~Zdrada~

374 17 2
                                    


Sorry za tak dużą nieobecność, ale przez ten czas dopracowywałam super pomysł na rozdział. Właściwie to nie będzie jeden rozdział, ale seria bardzo fajnej akcji rozdziałów, więc nie miejcie mi za złe tak długiej nie obecności (około dwóch tygodni), bo teraz będą fajnie czytające się rozdziały. Tamte według mnie były takie trochę ,,oklapnięte''

----------------------------------------------------------------------

Minął tydzień od tamtego pocałunku. Od tamtego czasu oficjalnie jesteśmy razem. Reakcja ludzi była różna od mówienia ,,spoko'' po życzeń nam nieszczęścia od jego fanek.

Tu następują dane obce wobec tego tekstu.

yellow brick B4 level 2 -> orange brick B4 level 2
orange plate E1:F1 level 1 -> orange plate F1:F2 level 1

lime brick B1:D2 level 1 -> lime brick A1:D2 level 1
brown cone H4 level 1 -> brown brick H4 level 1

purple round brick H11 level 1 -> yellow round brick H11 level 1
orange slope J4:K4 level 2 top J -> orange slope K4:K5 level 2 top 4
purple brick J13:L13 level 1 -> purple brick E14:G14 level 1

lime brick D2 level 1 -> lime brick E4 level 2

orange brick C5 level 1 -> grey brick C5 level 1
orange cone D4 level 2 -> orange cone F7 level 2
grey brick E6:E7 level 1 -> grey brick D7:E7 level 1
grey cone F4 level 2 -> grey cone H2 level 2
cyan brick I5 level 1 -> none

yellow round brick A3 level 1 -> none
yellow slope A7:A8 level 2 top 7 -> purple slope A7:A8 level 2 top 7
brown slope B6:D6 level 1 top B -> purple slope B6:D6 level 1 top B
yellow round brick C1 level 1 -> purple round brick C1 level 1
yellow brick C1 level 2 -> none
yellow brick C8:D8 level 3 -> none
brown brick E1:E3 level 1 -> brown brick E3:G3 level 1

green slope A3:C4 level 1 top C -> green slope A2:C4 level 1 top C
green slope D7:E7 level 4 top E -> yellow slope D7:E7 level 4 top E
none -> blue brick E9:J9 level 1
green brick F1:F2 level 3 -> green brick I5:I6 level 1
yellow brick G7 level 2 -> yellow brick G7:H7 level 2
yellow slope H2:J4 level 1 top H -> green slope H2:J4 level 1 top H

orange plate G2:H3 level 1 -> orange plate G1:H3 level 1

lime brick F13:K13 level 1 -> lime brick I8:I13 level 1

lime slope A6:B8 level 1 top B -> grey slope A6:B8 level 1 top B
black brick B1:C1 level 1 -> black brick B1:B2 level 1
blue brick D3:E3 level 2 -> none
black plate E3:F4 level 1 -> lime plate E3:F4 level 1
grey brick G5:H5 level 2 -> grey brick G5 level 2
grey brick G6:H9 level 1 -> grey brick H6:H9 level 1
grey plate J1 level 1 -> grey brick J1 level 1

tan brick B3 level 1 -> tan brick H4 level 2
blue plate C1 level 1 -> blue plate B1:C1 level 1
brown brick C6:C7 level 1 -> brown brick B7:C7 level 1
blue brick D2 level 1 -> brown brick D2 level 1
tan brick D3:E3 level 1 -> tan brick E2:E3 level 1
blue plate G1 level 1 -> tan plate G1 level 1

Ogólnie to cały fanklub na którego czele stała Mindy, chciał urządzić proces, ale jakoś nikt po za nim w nim nie uczestniczył. Ogólnie to nie podjął żadnych działań. Z jednej strony mnie to cieszyło, ale z drugiej strony byłam świadoma, że mogą szykować coś naprawdę wielkiego. I miałam rację.

Szłam właśnie korytarzem (miał mi dać spisać historię, którą mieliśmy za piętnaście minut). Ale teraz to już nie było ważne. Mój świat się załamał. Cały.

Zobaczyłam go, mojego ukochanego, Jude'a, całującego się z inną dziewczyną. Wtedy poczułam jakby ktoś mi wbił nóż w serce.

Jude ją odepchnął, zobaczył mnie, że tam stoję i pewnie wszystko widziałam. Podbiegł do mnie. Nie tłumaczył się, jakby wiedział, co za chwilę się stanie.

Więc ja mu powiedziałam:

- Nie mam do ciebie słów. To koniec- I pobiegłam, gdziekolwiek. Kiedy poczułam łzy napływające mi do oczu, pobiegłam do najbliższej łazienki.

Zamknęłam drzwi i oparłam się o ścianę. Usiadłam na podłodze. Łzy spłynęły mi po policzkach. Objęłam twarz dłońmi. Nie wiem czy ktoś mnie widział, ani ile czasu minęło. Mogłam się tylko domyśleć, ile lekcji straciłam. Usłyszałam dwa dzwonki. Czyli teraz jest przerwa.

Po kilku minutach ktoś zapukał. Znowu, i znowu. Nie przedarło się jednak to do mojej świadomości Ktoś wszedł. Choć to usłyszałam to nie zareagowałam. Poczułam czyjąś dłoń na ramieniu. Pomyślałam, że to Jude, ale natychmiast odrzuciłam tą myśl. Mogłam się wyrwać, ale potrzebowałam tej bliskości.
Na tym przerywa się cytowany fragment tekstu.